When I think about my grandmother, Bonnie Jones, I think of her aprons. We picked one from her collection to wear while baking alongside her. Rolling out pie crusts for our holiday cherry pie, she often sings the folk song, "Can she make a cherry pie, Billy Boy, Billy Boy/Can she make a cherry pie, charming Billy?" in a tender vibrato. Still, my sisters and I sing this song when we make a cherry pie, even if my grandmother is miles away. I think of her rings, the way my fingers traced them over and over again as I grew, our fingers laced together in a church pew or saying grace at the table. My grandmother does the brave work of loving. She comes into each of our worlds--to visit, to explore. She asks questions, even when the answers might be hard to hear, because she'd rather know us than not know us. She does the physical acts of love and caretaking with endurance and steadfastness, but it's this heart courage that not everyone has. It's this way of hers I aspire to: "There is no bad news about you, there is just you. And me wanting to know you." The smell of her cheeks when she embraces us tightly, and the way her whole face crinkles into delight when we make her laugh very hard. Her love and support that is there and it is there and it is never not there: this I carry with me now and always.
~ Jen Lee My fondest memories were of her making apple turnovers. I can remember the sweet aroma of apples and cinnamon. I remember her sitting me on the counter and letting me “help” by pressing the edges together. It’s funny the memories that come from such a young age, when I was around 4.
~ Tiffany Goff Smith My Grammy is the most beautiful human being inside and out. She has been my best friend from the very beginning, when she stood outside the delivery room listening to the first cries of her first grandbaby. Now, almost 25 years later, she is still my confidante, my biggest fan, and one of my heroes. Everyone jokes that I am her favorite grandchild (she has ten or so), and she stopped denying it many years ago. Growing up, my grandmother faced many challenges and tragic losses. Her mother died when she was five or six years old, and her father struggled to care for her on his own. The situations in which she grew up were not supportive or loving. Even among family, she struggled to fit in and fought to be and feel accepted. Somehow, out of that darkness and loneliness, she bloomed to be the most loving, kind hearted, and generous person I have ever met. I have never once doubted her unconditional and whole hearted love for me. She made sure that I never struggled to find or feel love and acceptance. Everything she does, she does out of love for her family, and she will give and give and give without ever taking a second for herself. My Grammy has provided the most beautiful example of strength, selflessness, forgiveness, and family devotion, and I hope to follow that example for my children and my grandchildren.

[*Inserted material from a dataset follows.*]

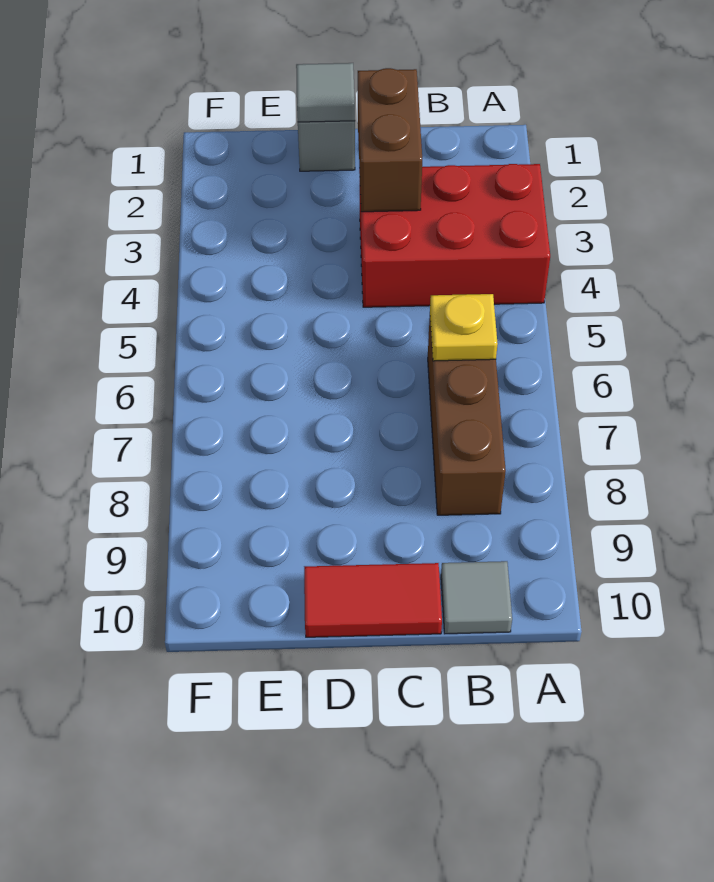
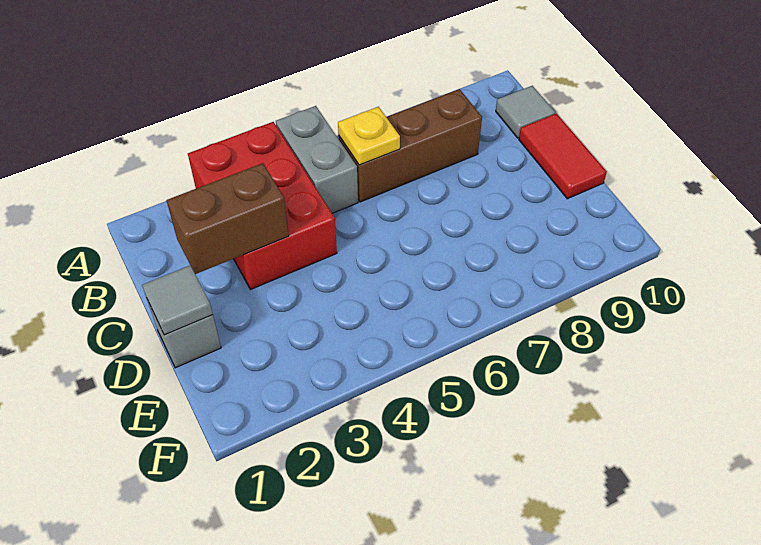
none -> grey brick A5:B5 level 1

~ Jessica Bissett This image was taken 10 years before I was born, by, I am guessing my Grandfather, likely in Kansas. She loved to drive and always had nice big cars. She was a photographer and a piano, organ and voice teacher in Lodgepole NE, population 460. She was independent, bossy and a fabulous cook. When I was 4 or 5 we would paint together from picture books while also watching The Edge of Night. Once while she was napping (presumably I was as well) I trimmed one of her eyebrows before she awoke. Born April 24, and I April 25; she has always been my "spirit twin." She played the organ at our church and sang with an amazing vibrato that gave me goosebumps. She lived life at full throttle, full volume, sensual, juicy, true and beautiful.